本发明公开了一种重组几丁聚糖水解酵素,包含如序列辨识编号(SEQ ID NO):1至6所示序列的任一者的氨基酸序列。几丁聚糖经前述重组几丁聚糖水解酵素水解后可提升水解产物中几丁二糖及/或几丁三糖的比例。

Description

重组几丁聚糖水解酵素及其用于制造几丁寡糖的方法
技术领域
本发明涉及一种几丁聚糖水解酵素,尤其涉及一种芽孢杆菌的重组几丁聚糖水解酵素。
背景技术
几丁质(chitin)广泛存在节肢动物的外骨骼,例如虾壳、蟹壳、乌贼软骨及真菌的细胞壁中,是由N-乙酰葡萄糖胺(N-acetylglucosamine)以β-1,4糖苷键所聚合而成的天然聚合物。几丁质是地球上产量仅次于纤维素与木质素的生物质,但由于几丁质结构排列紧密而不溶于水,不利于人们利用,所以过去常被认定为是废弃物。不过,近来的研究发现几丁质的衍生物具有较高的溶解度,使几丁质可被加以利用而不再被视为废弃物,其中,几丁质去乙酰化后的产物几丁聚糖(chitosan)在酸性环境下能溶于水中,大幅提升可被利用的程度,因此被广泛应用到多种产业及商品上,例如保养品、保健食品、药物、生医器材及农业等。
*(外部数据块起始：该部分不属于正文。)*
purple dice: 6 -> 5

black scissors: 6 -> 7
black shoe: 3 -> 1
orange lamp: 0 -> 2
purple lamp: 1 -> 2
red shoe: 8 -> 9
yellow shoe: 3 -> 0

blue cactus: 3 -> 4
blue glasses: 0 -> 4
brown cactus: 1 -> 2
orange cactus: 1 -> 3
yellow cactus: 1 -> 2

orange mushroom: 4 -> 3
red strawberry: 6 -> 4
几丁寡糖(chito-oligosaccharides)是几丁聚糖的水解产物,且几丁寡糖是由2至20个葡萄糖胺单体所键结而成的。几丁寡糖具有小于几丁聚糖的分子量(约数百至数千),且具有相对于几丁聚糖较佳的水溶性。目前已知几丁寡糖可活化植物体中的抗病基因,使抗病基因大量表现,在植物防御系统中扮演举足轻重的角色。此外,几丁寡糖还具有多种生物活性,例如:降低胆固醇、抗微生物与提升免疫机能等,更有研究指出含有六个单体的几丁寡糖(几丁六糖)具有抗肿瘤细胞的功效。
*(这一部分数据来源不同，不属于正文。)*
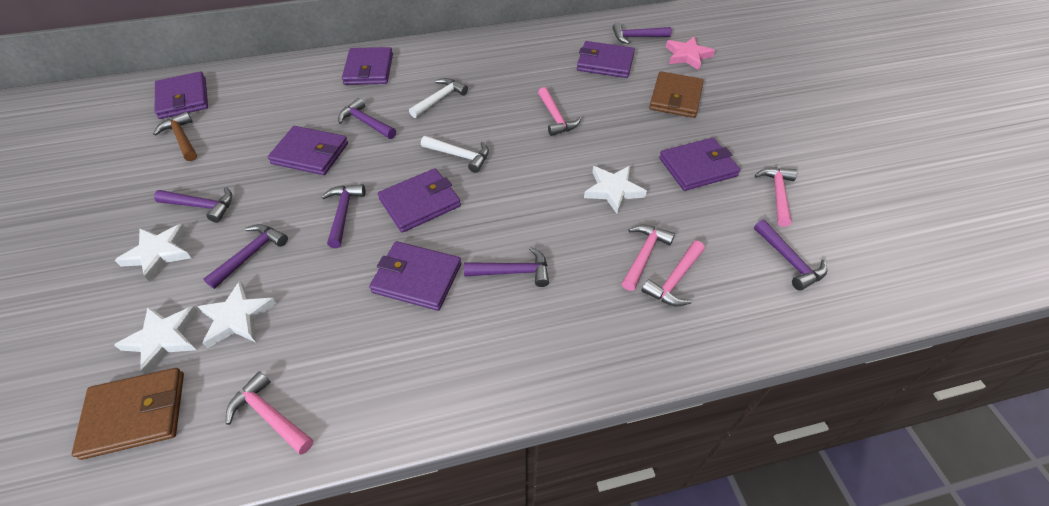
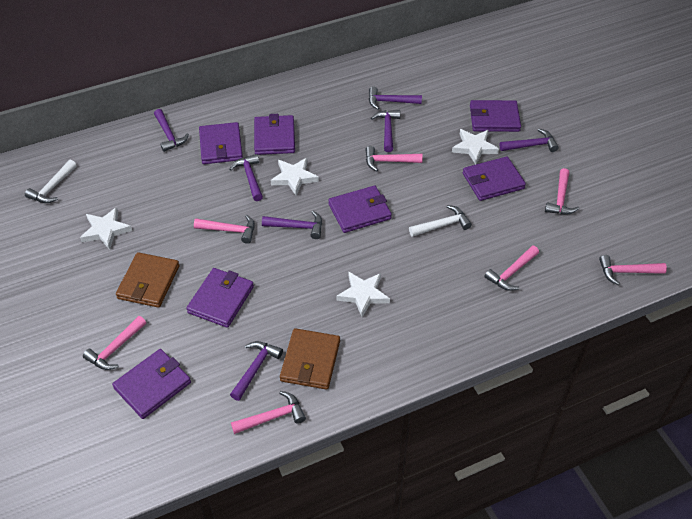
brown hammer: 1 -> 0
pink hammer: 5 -> 7
pink star: 1 -> 0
一般而言,制造几丁寡糖的方式主要有化学法、物理法及酵素法,其中物理法效率不高而化学法较便宜,所以目前市面上贩卖的几丁寡糖多为化学法水解的产物。但是以化学法进行水解不仅需要使用大量强酸及强碱,且水解的产物不具专一性,并以单糖为主要产物,不利于其他单一种几丁寡糖,如几丁二糖、几丁三糖的制造。反之,酵素法具有较高专一性,所以以酵素法水解几丁聚糖有较高的机会获得单一种几丁寡糖,以应用特定几丁寡糖的生物活性。然而,几丁聚糖水解酵素的水解产物仍包含多种几丁寡糖,故实有必要提供一种可生产单一种几丁寡糖的几丁聚糖水解酵素。
发明内容
本发明的一态样在于提供一种重组几丁聚糖水解酵素,其水解产物包含以几丁二糖及/或几丁三糖为主的几丁寡糖。
本发明的另一态样在于提供一种几丁寡糖的制造方法,其利用上述重组几丁聚糖水解酵素水解几丁聚糖水溶液,以获得以几丁二糖及/或几丁三糖为主的水解产物。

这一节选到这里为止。